It's been sitting on the shelf for more than a year, but Jennifer Lawrence's big-screen reunion with Bradley Cooper, "Serena," finally had its premiere in the U.K. at the London Film Festival.
Lawrence plays the titular Serena, a young woman with a mysterious past in Depression-era North Carolina. She meets George Pemberton (Cooper), and it's love -- or at least marriage -- at nearly-first sight.
Though the fact that the film is just now seeing the light of day, about two years after shooting wrapped, as well as the murmurs that U.S. release will be in February via the good old internet -- red flags both -- critics in the first reviews trickling out seem to feel OK about "Serena." One might even say Lawrence kills -- her character does, at least, literally.

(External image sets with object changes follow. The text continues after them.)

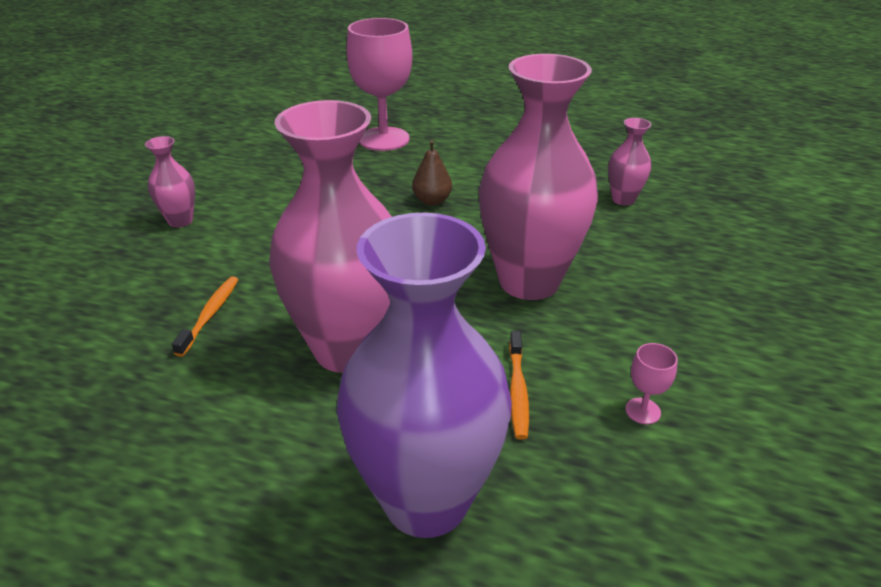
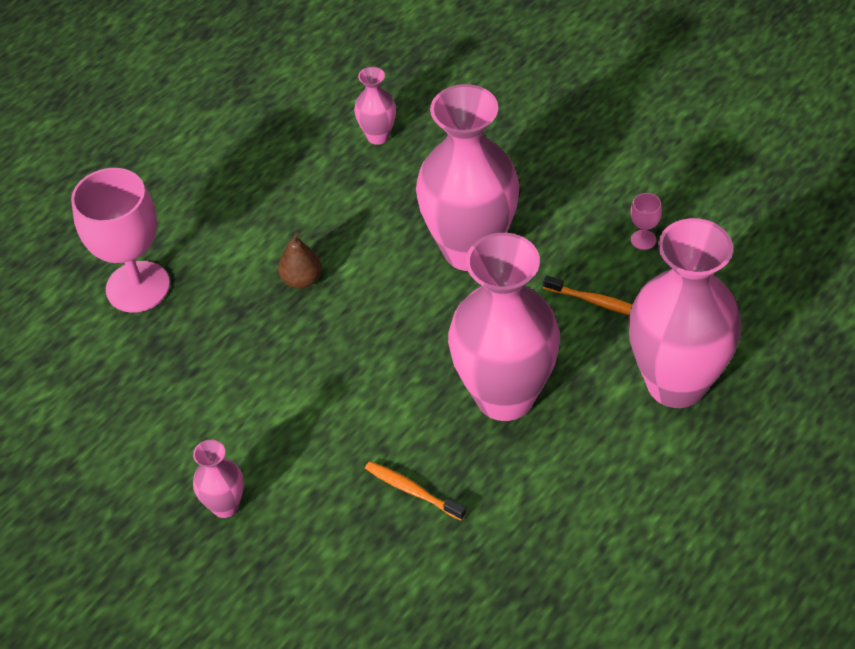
camera: 65 degrees left, 15 degrees up
(426, 500) = (676, 383): purple vase -> pink vase

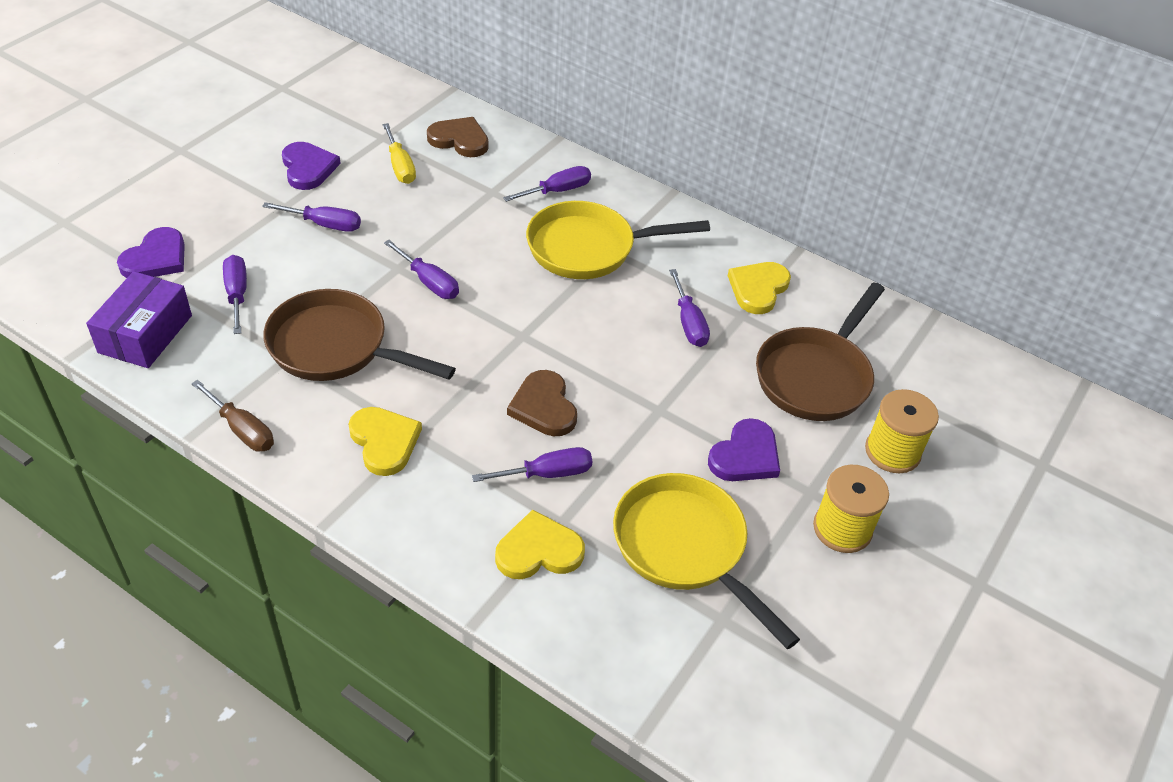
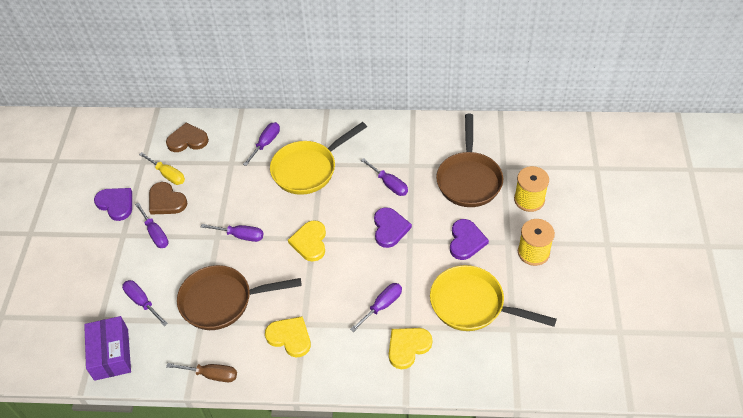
camera: 25 degrees left, 5 degrees up
(156, 258) = (76, 307): purple heart -> purple heart (390, 228)
(325, 225) = (155, 233): purple screwdriver -> purple screwdriver turned 75 degrees clockwise
(544, 407) = (353, 271): brown heart -> brown heart (166, 201)
(758, 289) = (409, 146): yellow heart -> yellow heart (310, 242)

Here's what the critics are saying about the first look at "Serena."
"Filmed in the picturesque forests of the Czech Republic, Serena is a handsomely mounted yarn with high production values. The lovely period costumes, muted autumnal colors and mostly hand-held camerawork by Morton Soborg are all pleasing touches. Likewise the starry cast, which includes Romanians, Czechs and well-known Brits like Toby Jones shamelessly hamming up their stagey Deep South accents." - Stephen Dalton, Hollywood Reporter
No Performance Anxiety
"Given the ever-present backdrop of the lumber industry, headline writers the world over will be disappointed to hear that none of the film’s central performances could reasonably be described as wooden. Lawrence is as reliably engaged as ever, finding a convincing emotional path through even the shallowest of lines (to be fair, she’s had two X-Men movies’ worth of practice). Cooper, likewise, is un-showy but competent as Serena’s slowly unravelling husband George, a sturdy role that caps off his career-long quest to play as many Men With Responsibilities as possible. As an actor, Cooper has always been in his element lying in bed at night, staring at the ceiling and mulling over the difficult task at hand (whether that’s plagiarizing an unpublished novel in The Words or navigating the corruption of a local police department in The Place Beyond the Pines), and he gets plenty more chances to do so here." - Charlie Lyne, New York Magazine
The Action Is Creative
"After an exceedingly slow-burning 45 minutes, an abrupt murder kicks the proceedings into the kind of high melodramatic key for which Bier is known, as Serena’s mental state rapidly deteriorates following a miscarriage, setting in motion a chain of dubiously motivated acts of malice. A finale that integrates arson, animal attacks and a three-way manhunt is far more high-flown than that of the source novel, though there’s something brazen about its stubborn resistance to conventional moral redemption. Bier’s Danish-language work, usually structurally and emotionally cohesive to a fault, has rarely been this compellingly untidy." - Guy Lodge, Variety
The U.S. release date for "Serena" has not yet been announced.